Lucie CHENU nous propose à travers cette anthologie de vingt-cinq textes et une chanson d’explorer les identités. Identités bien souvent synonymes de carnages. Pour les auteurs de cette anthologie, l’identité est en effet bien plus souvent destructrice que constructive. La première partie sur les identités meurtrières s’avère d’ailleurs trop versée dans l’anarchie et la dénonciation à mon goût, plongeant parfois même dans des clichés trop souvent visités. Les deux autres parties, m’ont paru bien plus agréables et intéressantes à explorer.
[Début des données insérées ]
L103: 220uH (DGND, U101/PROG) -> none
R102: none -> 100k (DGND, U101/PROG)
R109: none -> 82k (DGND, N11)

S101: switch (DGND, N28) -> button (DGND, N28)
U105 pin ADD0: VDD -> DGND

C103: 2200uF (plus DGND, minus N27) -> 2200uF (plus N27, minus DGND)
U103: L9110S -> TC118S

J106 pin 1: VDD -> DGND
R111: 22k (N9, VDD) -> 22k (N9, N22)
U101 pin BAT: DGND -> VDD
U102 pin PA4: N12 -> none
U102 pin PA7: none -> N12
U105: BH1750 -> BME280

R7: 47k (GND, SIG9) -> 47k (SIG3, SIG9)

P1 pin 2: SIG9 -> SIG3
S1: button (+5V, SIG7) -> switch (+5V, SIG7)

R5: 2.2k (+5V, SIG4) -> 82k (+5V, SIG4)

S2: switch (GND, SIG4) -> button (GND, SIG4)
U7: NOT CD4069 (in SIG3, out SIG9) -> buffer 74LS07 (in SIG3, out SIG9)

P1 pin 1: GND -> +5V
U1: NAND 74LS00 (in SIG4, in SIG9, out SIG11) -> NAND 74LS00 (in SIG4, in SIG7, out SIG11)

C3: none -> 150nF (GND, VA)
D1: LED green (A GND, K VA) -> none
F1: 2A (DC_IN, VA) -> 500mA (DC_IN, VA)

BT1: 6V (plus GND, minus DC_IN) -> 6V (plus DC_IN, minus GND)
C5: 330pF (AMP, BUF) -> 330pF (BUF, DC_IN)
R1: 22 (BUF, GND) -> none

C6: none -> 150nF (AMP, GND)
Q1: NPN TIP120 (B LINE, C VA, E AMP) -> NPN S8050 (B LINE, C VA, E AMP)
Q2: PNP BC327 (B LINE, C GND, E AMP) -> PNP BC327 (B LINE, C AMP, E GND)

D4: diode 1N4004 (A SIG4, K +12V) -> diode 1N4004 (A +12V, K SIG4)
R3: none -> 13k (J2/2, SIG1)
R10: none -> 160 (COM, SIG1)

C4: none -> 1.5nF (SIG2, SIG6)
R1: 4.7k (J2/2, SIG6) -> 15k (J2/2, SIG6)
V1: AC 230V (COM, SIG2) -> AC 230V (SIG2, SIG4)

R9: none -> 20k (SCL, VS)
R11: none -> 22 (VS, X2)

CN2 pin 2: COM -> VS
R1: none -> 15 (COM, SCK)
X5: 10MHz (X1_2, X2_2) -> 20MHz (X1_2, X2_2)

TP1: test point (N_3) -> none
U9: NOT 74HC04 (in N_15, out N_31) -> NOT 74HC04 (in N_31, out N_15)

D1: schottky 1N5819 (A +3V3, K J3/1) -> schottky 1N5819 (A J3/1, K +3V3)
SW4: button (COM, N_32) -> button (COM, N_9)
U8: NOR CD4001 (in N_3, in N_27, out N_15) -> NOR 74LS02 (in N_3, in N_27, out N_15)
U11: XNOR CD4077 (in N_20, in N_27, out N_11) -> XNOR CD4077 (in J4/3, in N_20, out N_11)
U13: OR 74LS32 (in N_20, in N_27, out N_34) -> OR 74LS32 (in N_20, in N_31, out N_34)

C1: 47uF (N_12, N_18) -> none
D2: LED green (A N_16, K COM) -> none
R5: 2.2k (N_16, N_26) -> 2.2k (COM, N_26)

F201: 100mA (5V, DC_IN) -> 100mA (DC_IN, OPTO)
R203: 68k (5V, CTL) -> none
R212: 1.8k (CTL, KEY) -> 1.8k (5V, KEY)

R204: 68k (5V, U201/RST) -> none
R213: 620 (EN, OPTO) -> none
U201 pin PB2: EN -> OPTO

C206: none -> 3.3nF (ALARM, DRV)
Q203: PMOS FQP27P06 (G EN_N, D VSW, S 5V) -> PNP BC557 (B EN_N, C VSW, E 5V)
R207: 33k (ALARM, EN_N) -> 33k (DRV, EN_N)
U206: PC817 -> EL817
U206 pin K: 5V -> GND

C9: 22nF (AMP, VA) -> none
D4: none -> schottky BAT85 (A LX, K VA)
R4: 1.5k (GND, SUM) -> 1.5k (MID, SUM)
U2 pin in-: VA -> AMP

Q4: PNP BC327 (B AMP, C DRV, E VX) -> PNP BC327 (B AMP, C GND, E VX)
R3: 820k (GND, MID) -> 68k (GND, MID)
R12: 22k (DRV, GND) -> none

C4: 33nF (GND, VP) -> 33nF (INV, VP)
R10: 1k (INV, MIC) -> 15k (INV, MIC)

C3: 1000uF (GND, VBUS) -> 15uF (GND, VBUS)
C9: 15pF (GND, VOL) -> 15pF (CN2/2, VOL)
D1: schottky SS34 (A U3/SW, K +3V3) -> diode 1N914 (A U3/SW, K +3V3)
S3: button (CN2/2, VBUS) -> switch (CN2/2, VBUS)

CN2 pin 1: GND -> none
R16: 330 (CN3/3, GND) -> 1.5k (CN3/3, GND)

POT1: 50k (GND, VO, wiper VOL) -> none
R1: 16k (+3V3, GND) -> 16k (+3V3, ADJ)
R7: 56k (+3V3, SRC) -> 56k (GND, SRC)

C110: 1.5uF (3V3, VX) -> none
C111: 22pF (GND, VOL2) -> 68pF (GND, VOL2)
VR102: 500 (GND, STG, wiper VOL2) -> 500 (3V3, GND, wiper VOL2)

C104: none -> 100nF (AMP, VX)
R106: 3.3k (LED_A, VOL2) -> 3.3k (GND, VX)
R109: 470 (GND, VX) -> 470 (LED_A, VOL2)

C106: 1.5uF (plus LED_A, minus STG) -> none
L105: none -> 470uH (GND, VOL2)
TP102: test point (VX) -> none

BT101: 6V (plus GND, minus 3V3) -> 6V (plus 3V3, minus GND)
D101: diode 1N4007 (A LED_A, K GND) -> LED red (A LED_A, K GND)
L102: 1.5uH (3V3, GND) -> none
Mais n’est-ce pas là la force et la faiblesse d’une anthologie, recueil skyzophrène, bien souvent en quête d’identité littéraire du fait de la diversité des auteurs, des styles et des inspirations ? Ce recueil a le mérite de proposer beaucoup de textes et même une chanson, ce que nous apprécions particulièrement à l’Autre Monde considérant les liens tenus existants entre écriture et musique. Il offre une place à un nombre conséquent d’auteurs, certains bien connus d’autres en devenir. Dernière petite réserve, les textes tournent un peu trop autour de la psychose qui en devient légèrement banal (et c’est inquiétant) et un certain nombre sont trop peu « imaginaires ». Mention spéciale tout de même au très émouvant (et plutôt ancré dans la réalité) texte de Léo LAMARCHE, habituée des ambiances noires hyper glauques, qui nous offre une magnifique ode à une grand-mère qui perd sa mémoire. « Bataille pour un souvenir » de Lionel DAVOUST, en plus d’être très bien écrit, s’avère savoureux d’originalité. L’ogresse qui veut devenir aussi belle qu’une elfe dans « la belle au poids mordant » interpelle beaucoup également et offre au lecteur une bonne dose d’humour noir. La Tamika de LI-CAM, très SF, propose aussi une autre vision identitaire très à propos. En bref, on rencontre dans cette anthologie, des adolescents, des gens du voyage, des personnes âgées, des fantômes, des monstres, de nouveaux peuples investissant d’autres planètes, des femmes bafouées, des enfants abîmés… et une authentique ode au psychopathe de fiction Dexter Morgan. Un melting pot identitaire donc, où chacun peut se retrouver ou en tout cas rencontrer une part de soi. Si affirmer son identité reste toujours difficile et semble souffrance dans la majorité des textes, on se met à espérer une seconde anthologie où l’affirmation de soi serait corrolaire d’un message de paix.